Penso que meu despertar para a Psicanálise vem acontecendo de forma discreta e calma, ritmos que normalmente me acompanham durante a vida. O que combina com a ideia de que, o despertar não é mesmo nenhuma grande iluminação ou revelação. Consigo pensar em alguns momentos, que me foram acontecendo ao longo dos anos, e que me fizeram chegar até aqui hoje, para poder contar um pouco sobre como tem sido essa experiência do coletivo Casa Aberta.
“Do despertar não se toca senão um ponto (...) evanescente, pontual e contingente” (Koretzky,2023). Se eu tivesse que tentar nomear um primeiro ponto que me fez despertar para a Psicanálise, seria talvez a importância de uma escuta. Chego na Psicanálise através da Psicologia, depois de muitas idas e vindas, de querer ser médica, querer ser fotógrafa. Filha de um médico-ator, e uma terapeuta-ocupacional-bailarina, a escolha entre a saúde e a arte sempre me pareceu óbvia.

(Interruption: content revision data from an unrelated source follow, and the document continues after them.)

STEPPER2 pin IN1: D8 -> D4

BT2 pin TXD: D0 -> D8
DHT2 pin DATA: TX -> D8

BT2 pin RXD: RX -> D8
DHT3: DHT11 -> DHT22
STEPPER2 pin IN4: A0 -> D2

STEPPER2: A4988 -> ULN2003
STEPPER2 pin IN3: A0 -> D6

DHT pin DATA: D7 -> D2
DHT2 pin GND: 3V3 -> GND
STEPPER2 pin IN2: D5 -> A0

Mas não foi pela via da saúde que eu entrei no universo psi, e sim, pela via do sintoma. Após uma série de mal-estar que acometeram meu corpo durante o período de vestibular, enderecei meu sofrimento a um espaço de subjetivação - ainda não analítico - o que fez com que meu desejo fosse colocado em cena e abrisse um novo universo, agora menos adormecido.
Tudo bem que a escolha pela Psicologia talvez tenha sido um daqueles despertares preguiçosos. Quando você já acordou, mas fica enrolando na cama, ainda de olhos fechados, evitando levantar e encarar o dia. Foi meu encontro com um professor de psicanálise da UFMG, e mais especificamente com a iniciação científica que ele coordenava, sobre a noção de corpo a partir da psicopatologia e da arte contemporânea, que eu entendi que poderia ser pela Psicanálise a minha via de acesso à arte, e a minha ferramenta de escuta.
A partir daí meu percurso de formação foi todo voltado para a psicanálise, e para além da experiência teórica, um outro ponto fundamental foi meu encontro com a prática. Tanto nos estágios supervisionados, que foram um importante espaço para poder começar a me familiarizar com a clínica particular e seus desafios, mas principalmente a experiência que tive em um espaço de atenção psicossocial aqui da cidade. Ter estado durante quase dois anos em um espaço de convivência, cortando pão, jogando xadrez, regulando cigarros, participando de oficinas e preenchendo prontuários, me renderam um aprendizado que eu não consegui em nenhum outro lugar. A autonomia e o saber-fazer que esse estágio me proporcionou, me fizeram terminar de escolher a psicanálise como profissão, e como ética de trabalho. Eu saí de lá, mas algo daquela experiência institucional ainda reverberava em mim…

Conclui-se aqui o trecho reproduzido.